Leo Bezerra rebate João Azevêdo sobre ‘escolhas’ e justifica ausência em encontros do PSB

O vice-prefeito de João Pessoa, Leo Bezerra (PSB), rebateu nesta sexta-feira (20) o governador da Paraíba, João Azevêdo (PSB) e explicou sua ausência em reuniões do partido. Azevêdo havia classificado a falta de convite para a participação de Bezerra como “escolhas”. As declarações ocorreram durante a entrega de uma nova unidade do programa educacional Ninho do Saber, no bairro de Gramame, na Capital, em meio à crescente tensão interna da legenda.
“A gente só vai quando é convidado, não existe escolha. Eu estou no PSB e estou sendo convidado, nunca mais fui convidado para nada. Mas isso é página virada. Estou aguardando uma conversa com o presidente do partido, que é o governador João Azevêdo, para decidirmos nosso futuro político”, disse Leo Bezerra.

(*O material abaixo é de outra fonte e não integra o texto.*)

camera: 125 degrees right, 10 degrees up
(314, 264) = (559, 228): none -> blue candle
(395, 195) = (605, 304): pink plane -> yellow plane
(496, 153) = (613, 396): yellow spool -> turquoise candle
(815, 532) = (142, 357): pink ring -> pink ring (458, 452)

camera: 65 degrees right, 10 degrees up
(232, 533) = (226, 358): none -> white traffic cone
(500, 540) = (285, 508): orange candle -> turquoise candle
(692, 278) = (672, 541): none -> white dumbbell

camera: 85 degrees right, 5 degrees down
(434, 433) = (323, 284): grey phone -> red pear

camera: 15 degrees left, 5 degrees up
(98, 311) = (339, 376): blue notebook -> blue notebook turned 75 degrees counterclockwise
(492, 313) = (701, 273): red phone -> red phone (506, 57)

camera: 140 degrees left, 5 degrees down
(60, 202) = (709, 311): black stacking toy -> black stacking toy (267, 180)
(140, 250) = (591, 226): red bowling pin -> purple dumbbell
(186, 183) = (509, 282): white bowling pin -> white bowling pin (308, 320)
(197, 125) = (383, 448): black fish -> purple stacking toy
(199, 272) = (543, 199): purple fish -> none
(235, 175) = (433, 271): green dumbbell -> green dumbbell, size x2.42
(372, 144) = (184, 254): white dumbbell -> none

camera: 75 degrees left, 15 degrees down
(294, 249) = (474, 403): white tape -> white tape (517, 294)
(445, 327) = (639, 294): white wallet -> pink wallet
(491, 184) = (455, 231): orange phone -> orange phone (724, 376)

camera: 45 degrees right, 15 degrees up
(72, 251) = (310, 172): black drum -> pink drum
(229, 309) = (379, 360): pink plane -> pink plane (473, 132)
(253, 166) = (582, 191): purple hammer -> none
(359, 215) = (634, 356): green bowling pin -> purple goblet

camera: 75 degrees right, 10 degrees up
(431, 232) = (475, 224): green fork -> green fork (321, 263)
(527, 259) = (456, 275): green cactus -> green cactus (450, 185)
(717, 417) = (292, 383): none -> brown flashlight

O episódio ocorre após o vice-prefeito declarar apoio público ao prefeito Cícero Lucena (MDB) na disputa pelo Governo do Estado nas eleições de outubro, decisão que teria gerado descontentamento dentro da legenda.
Divisão interna no PSB
A situação evidencia uma crescente tensão dentro do Partido Socialista Brasileiro (PSB) estadual, com aliados divididos entre apoiar a base governista e candidaturas externas. Além de Leo Bezerra, o deputado estadual Hervázio Bezerra e o vereador Odon Bezerra, líder do prefeito na Câmara Municipal de João Pessoa (CMJP), também declararam apoio à pré-candidatura de Cícero Lucena, contrariando a orientação oficial da legenda, que mantém o vice-governador Lucas Ribeiro (PP) como candidato do partido para a sucessão estadual.
Segundo Leo, apesar de não participar mais das reuniões internas do PSB, seu nome continua sendo citado com frequência nos encontros partidários, reforçando a percepção de conflito entre sua base e a direção do partido.
O cenário ganha ainda mais relevância com a renúncia de Cícero Lucena a partir de 2 de abril, quando Leo Bezerra assumirá a Prefeitura de João Pessoa. A movimentação projeta o vice-prefeito como peça-chave nas articulações políticas e eleitorais da capital, enquanto o PSB busca manter unidade em torno de Lucas Ribeiro para a sucessão estadual.
Analistas políticos avaliam que a situação revela a complexidade das alianças na Paraíba, em que a manutenção da coesão partidária se choca com os interesses locais e regionais de líderes influentes dentro do PSB, elevando a tensão interna da legenda no período pré-eleitoral.